Never ever trust your college friends around Halloween.

Just expect those lovely people you bonded with during freshman orientation screw with you at some point during the last week of October. When asked to guest blog on a scary experience, I immediately thought of the many, many horrible things my college friends and I did to each other in the name of spooky fun. Like my girlfriends taking yours truly, the haunted house weenie, to a "haunted dorm experience" and telling me the actors weren't allowed to touch me. When a zombie reached out from under the bed and grabbed my ankle, I punched some poor guy dressed as Freddy Krueger in the stomach and ran out the emergency exit. Or take my friend, Scott, who went into his sleeping roommate's bedroom after they watched the Blair Witch Project, stood in the corner a la Russell Parr, and whimpered until said roommate woke up screaming in terror. And the spooky prank calls... oh, the spooky prank calls. I'm so glad Scream came out while I was in college.

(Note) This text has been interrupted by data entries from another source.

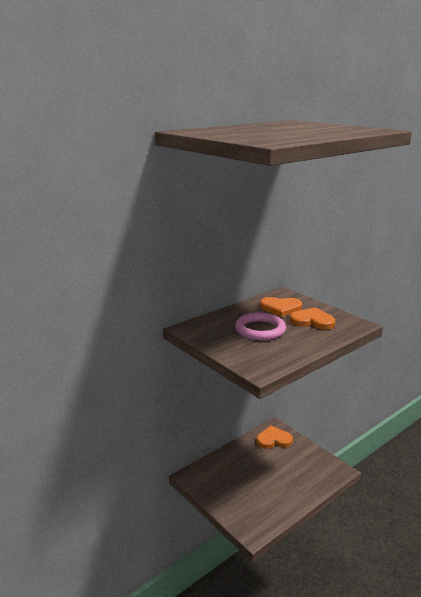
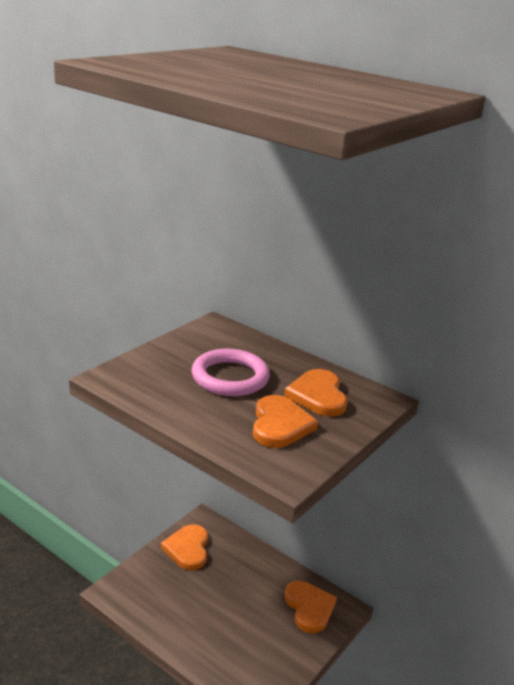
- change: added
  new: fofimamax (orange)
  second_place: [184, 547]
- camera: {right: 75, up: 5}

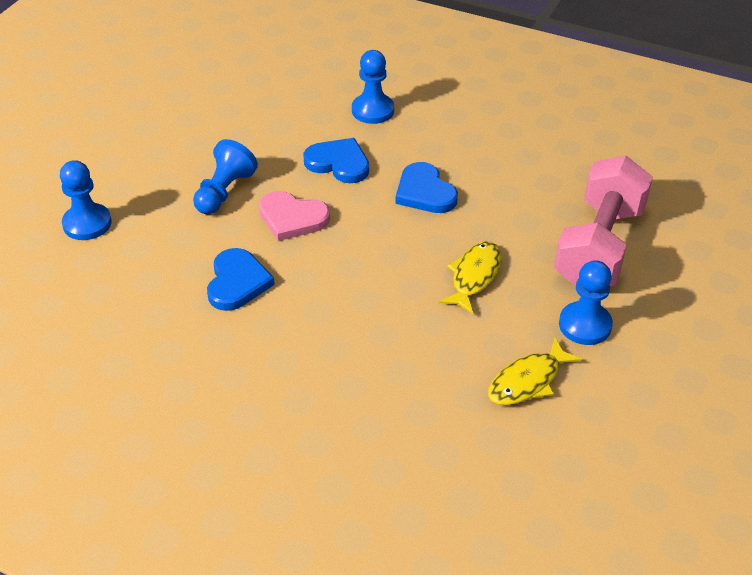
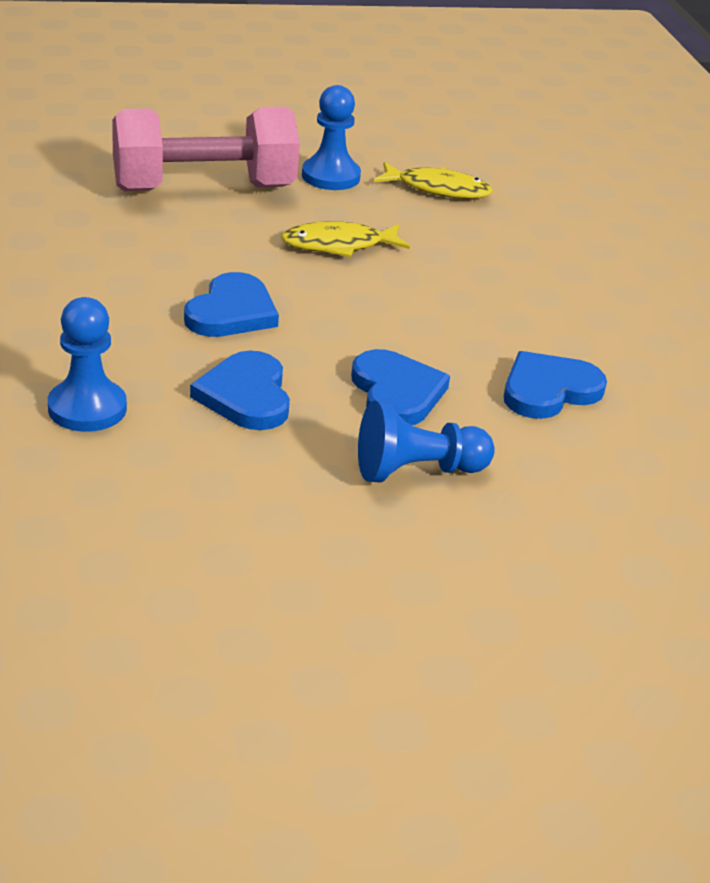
- change: recoloured
  old: fofimamax (pink)
  new: fofimamax (blue)
  first_place: [294, 216]
  second_place: [400, 387]
- change: removed
  old: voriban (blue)
  first_place: [86, 200]
- camera: {right: -130, up: -10}

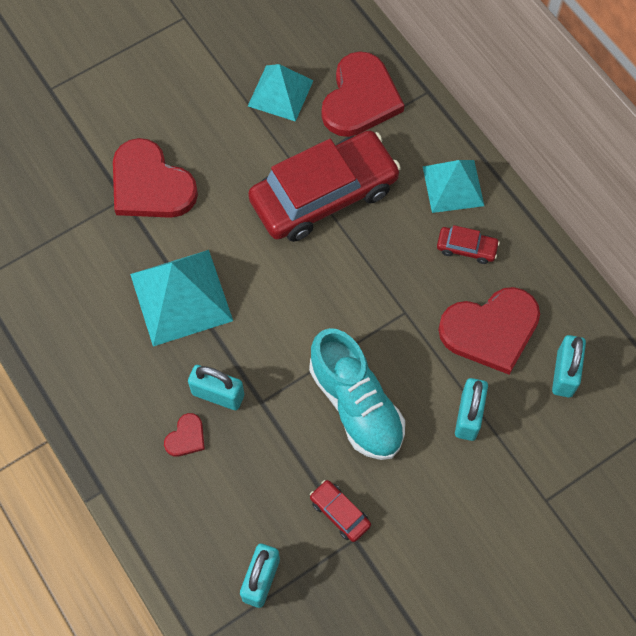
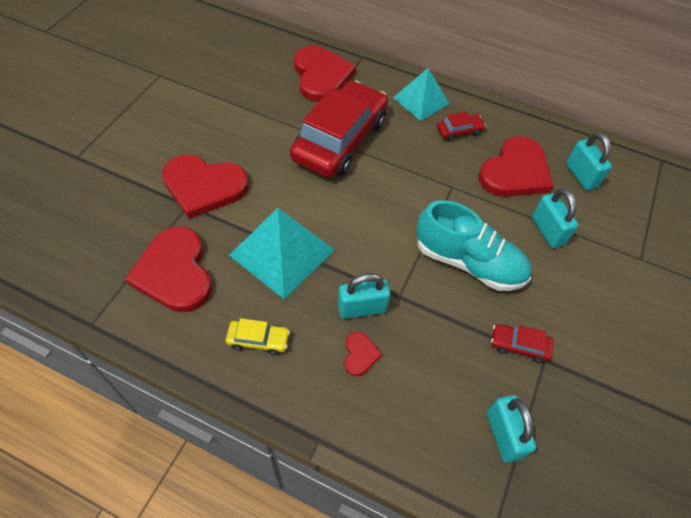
- change: added
  new: fofimamax (red)
  second_place: [168, 269]
- change: added
  new: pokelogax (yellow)
  second_place: [258, 336]
- change: removed
  old: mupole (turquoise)
  first_place: [281, 93]
- camera: {right: -35, up: -10}

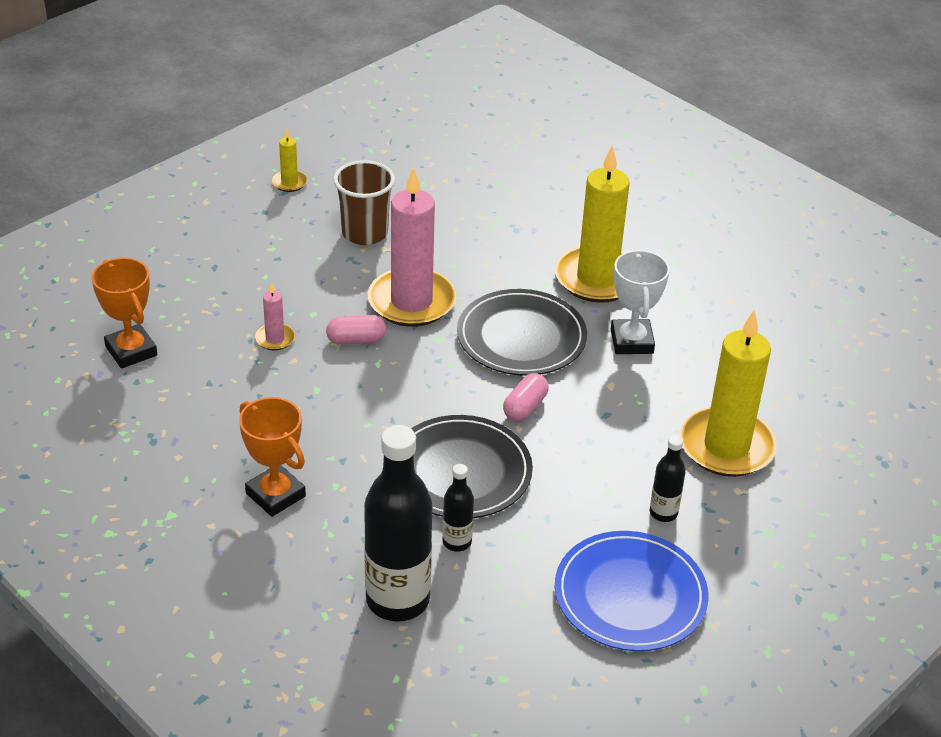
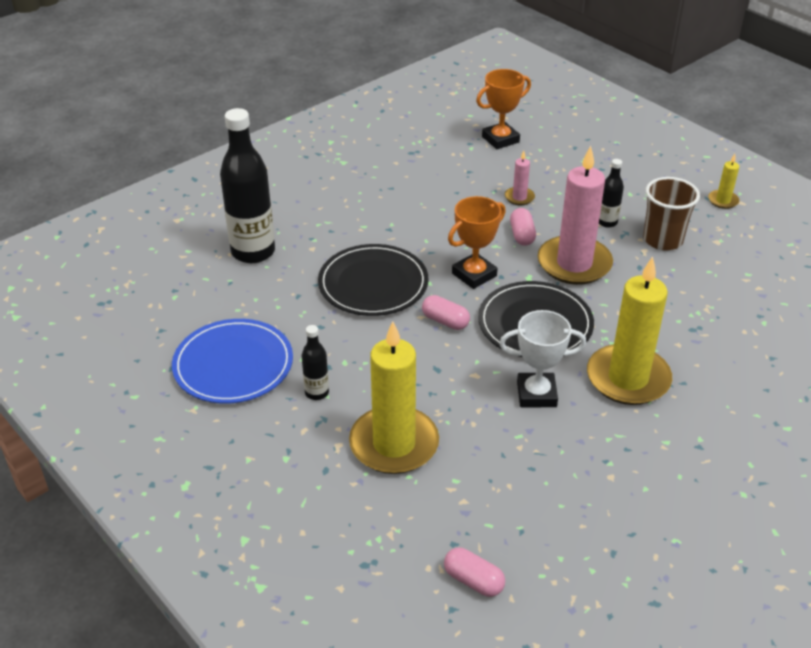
- change: added
  new: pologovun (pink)
  second_place: [474, 572]
- change: moved
  old: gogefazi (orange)
  first_place: [272, 457]
  second_place: [477, 242]
- change: moved
  old: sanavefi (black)
  first_place: [458, 508]
  second_place: [611, 193]
- camera: {right: 95, up: 0}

By my junior year at Western Kentucky University, I'd learn not to trust anyone around Halloween, not to believe anything I read, heard, saw, etc., because it was probably just one of my friends messing with me. It was about a week before and my friends were unsually subdued. I had almost convinced myself that I would live through Halloween unscathed that year, when I went to visit a classmate, Jen, to work on a class project. Jen lived in one of many decrepit old houses around town that had been gutted and turned into cheap student apartments. I knew people who lived there and I'd never liked the building. It smelled like damp, old shoes- well, it smelled like my little brother's room. And there was always a heavy feeling in my stomach while I was there, like I was afraid to go around a corner because I was afraid of what might be there waiting for me.

Jen got stuck at work. She wasn't home when I got to her place, leaving me to sit on the rickety staircase and wait. The house was unusually quiet, considering who lived there. I didn't even have the thub-thub-thub of bad late 90s rap filtering through the wall to comfort me. The little entryway was freezing, but it was an old building and I guessed the landlord didn't want to waste money heating the hall. I pulled out a textbook and tried to read, but I immediately felt that heavy feeling. I felt like someone was watching me. I kept glancing over my shoulder, expecting to find someone standing on the stairs. I heard a long, slow creeeeeeeak, like someone was stepping on the landing behind me and my stomach clenched. In the back of my brain, I hoped that maybe it was one of my friends sneaking up behind me. I turned around. Nothing.

I was done. Jen and I could work on the project some other time at a nice well-lit library. I had to get out, get away, get to other people. As I was slipping my bag over my shoulder, I happened to glance up at railing above my head... and dropped my bag. For just a flash, I saw an inky black, coiling shape leaning over the railing toward me. It was only there for a blink of an eye, like a sunspot left behind by a camera flash.

I didn't stick around long enough to see if it showed up again. I grabbed my bag and ran out of the front door. When Jen came home, she said she found my textbook on her stairs where I'd left it. I asked her to bring it to class. I would not come back to her building to get it. I didn't tell her or any of my friends what I saw. Because in the end, it could have been a shadow from a passing car. It could have been the onset of an aneurysm. Or just my over-active nerves looking for a reason to be scared. And I didn't need my friends to know I could scare myself worse than they ever could.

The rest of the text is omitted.